What is an active sensor?

Active sensors create their own electromagnetic energy that is transmitted from the towards the terrain, interacts with the terrain producing a backscatter pf energy and is recorded the remote sensor's receiver.

 What is a passive sensor?

 The passive sensor detects the naturally emitted microwave energy within its field of view.

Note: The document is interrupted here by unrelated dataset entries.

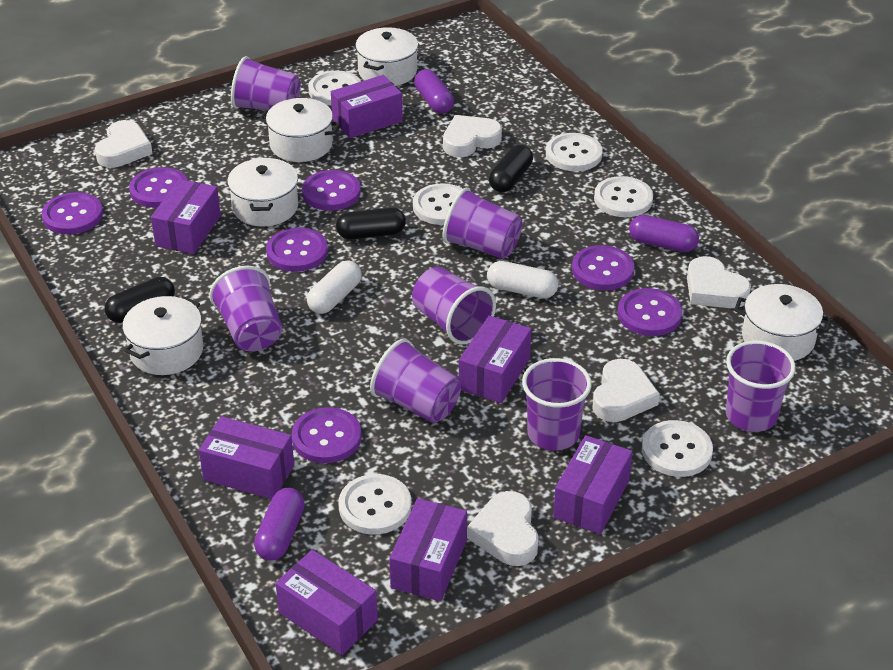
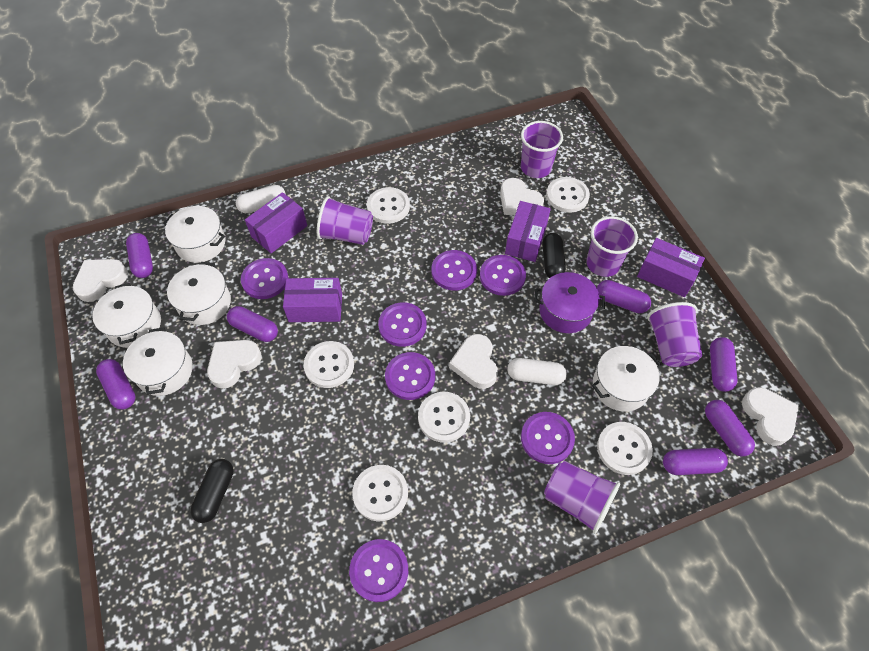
black capsule: 3 -> 2
purple box: 7 -> 4
purple capsule: 3 -> 7
purple cup: 7 -> 5
purple pot: 0 -> 1

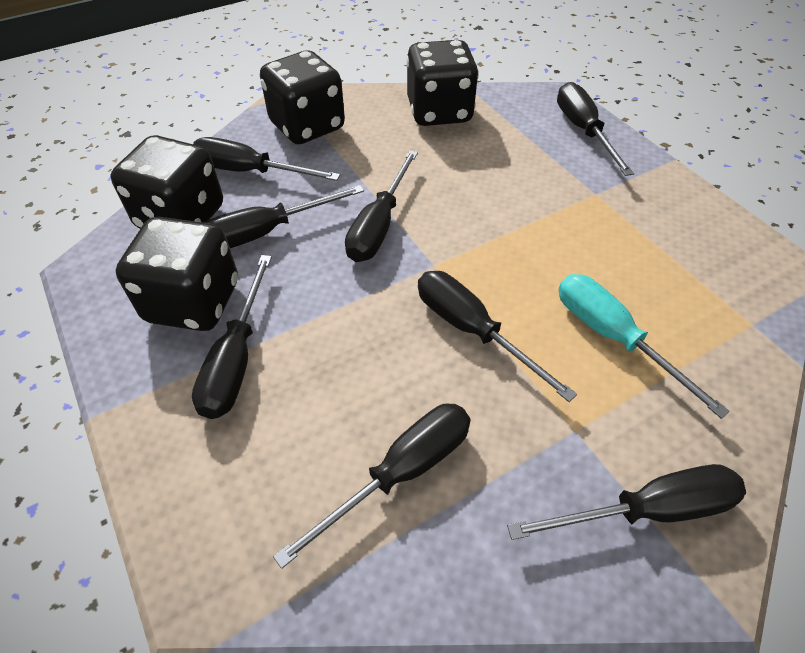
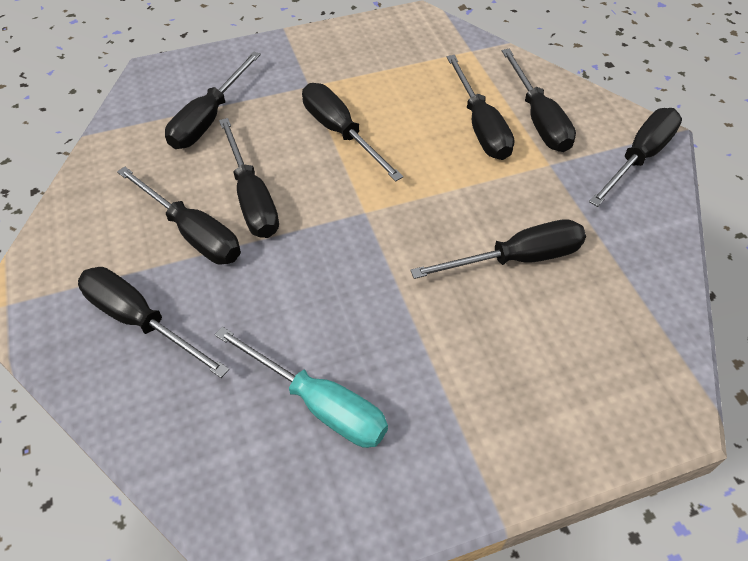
black dice: 4 -> 0
black screwdriver: 8 -> 9

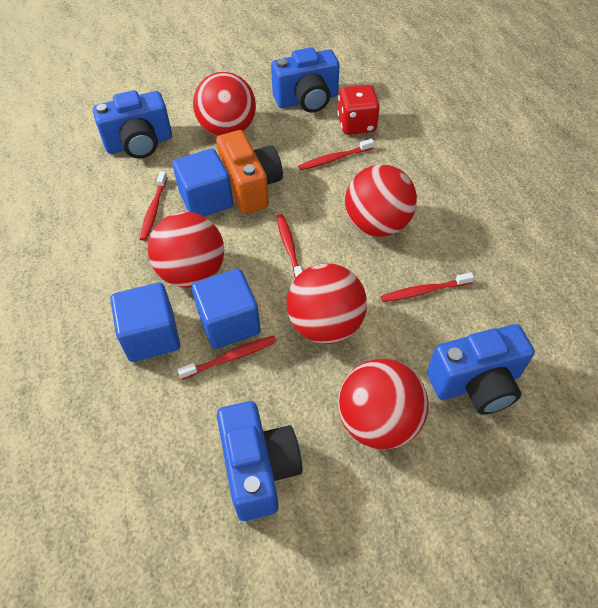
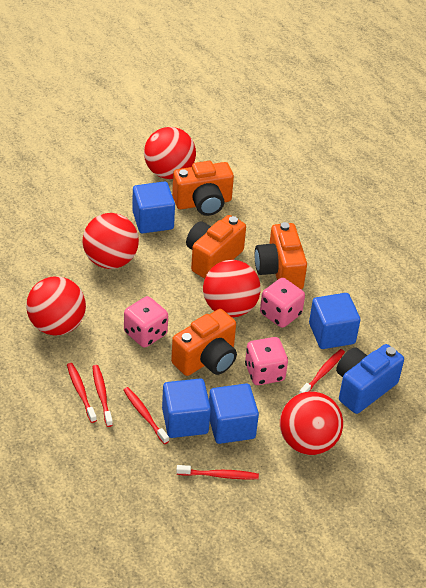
blue camera: 4 -> 1
blue cube: 3 -> 4
orange camera: 1 -> 4
pink dice: 0 -> 3
red dice: 1 -> 0

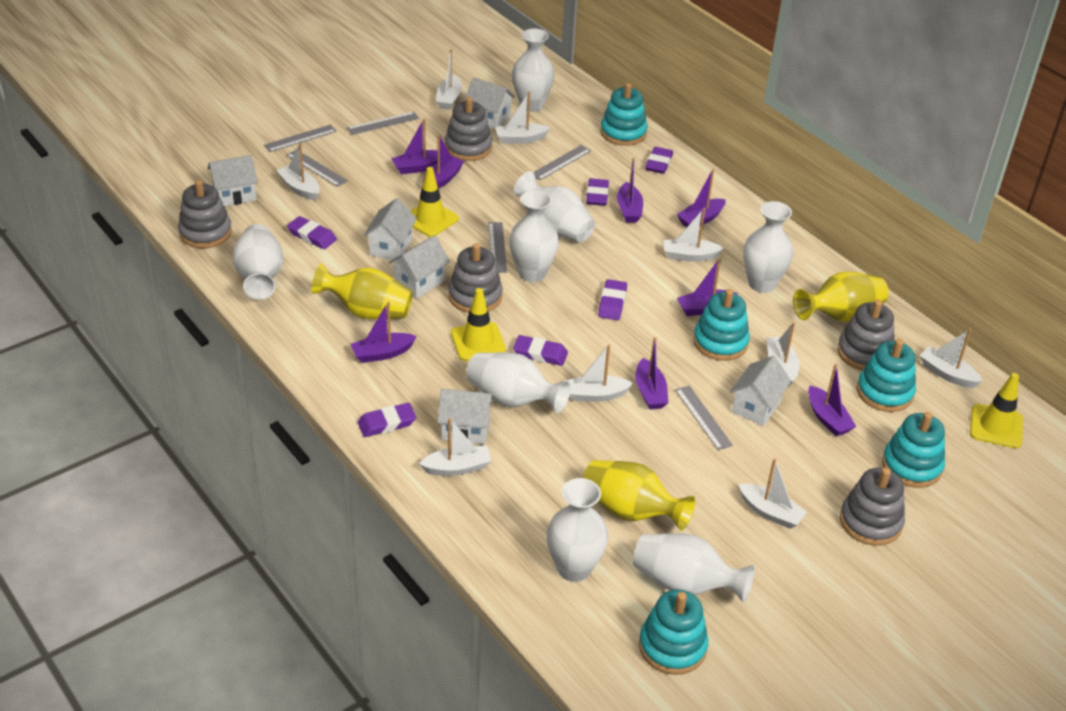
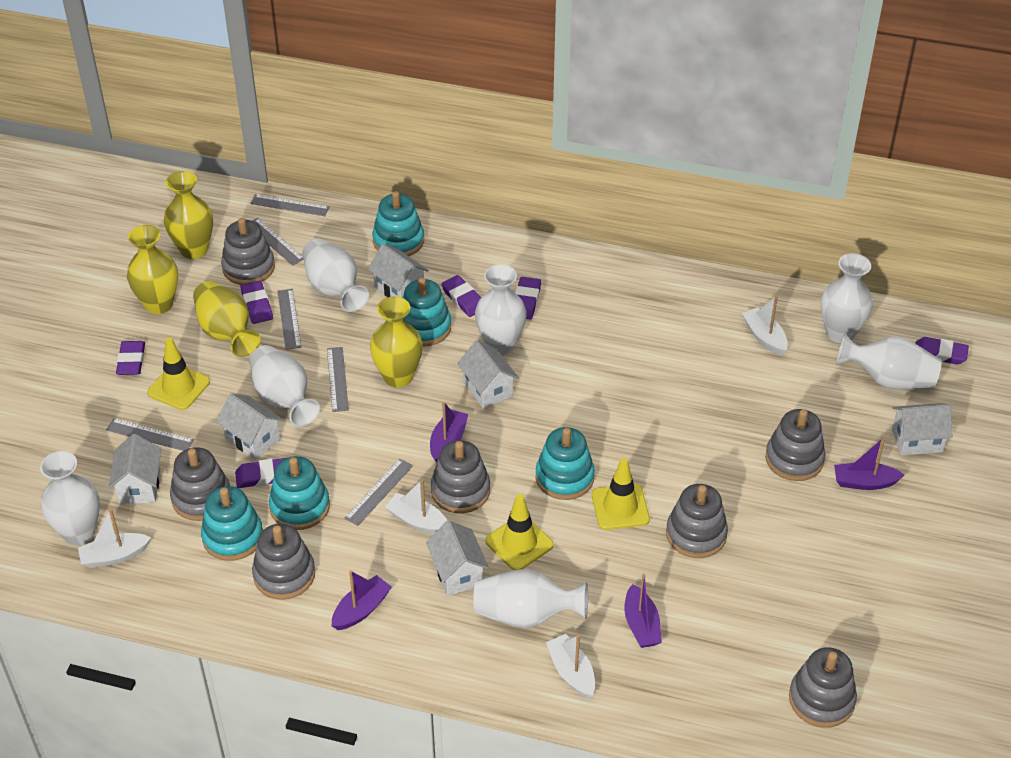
grey stacking toy: 5 -> 7
purple boat: 8 -> 4
white boat: 9 -> 4
white vase: 8 -> 7
yellow vase: 3 -> 4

The main key difference between active and passive sensors are given below.

Active sensor : 
  • An active sensor is transducer generates electric current or voltage directly in response to environmental stimulation.
  • Active sensor both transmit and measure electromagnetic energy.
  • Active sensor self destructs during hijack attempts.
  • Active sensor actively transmits measurement to ground stations whether the personnel on duty want the data or not.
  • The active sensor emits their own EM energy which is transmitted towards the earth and receives energy reflected from the earth. The received EM(electromagnetic) energy is used for measurement purpose.
  • It provides their own energy source for illumination.
  • Active sensors are able to obtain measurement anytime.
  • Example of active sensor like communication satellite, earth observation satellite, LISS -1, etc.
Passive sensor :
  • The passive sensor is transducer produces a change in some passive electrical quantity such as capacitance, resistance or inductance as a result of the stimulation. These usually require additional electrical energy for excitation.
  • The passive sensor only measures electromagnetic energy.
  • The passive sensor has no defence against enemy attack.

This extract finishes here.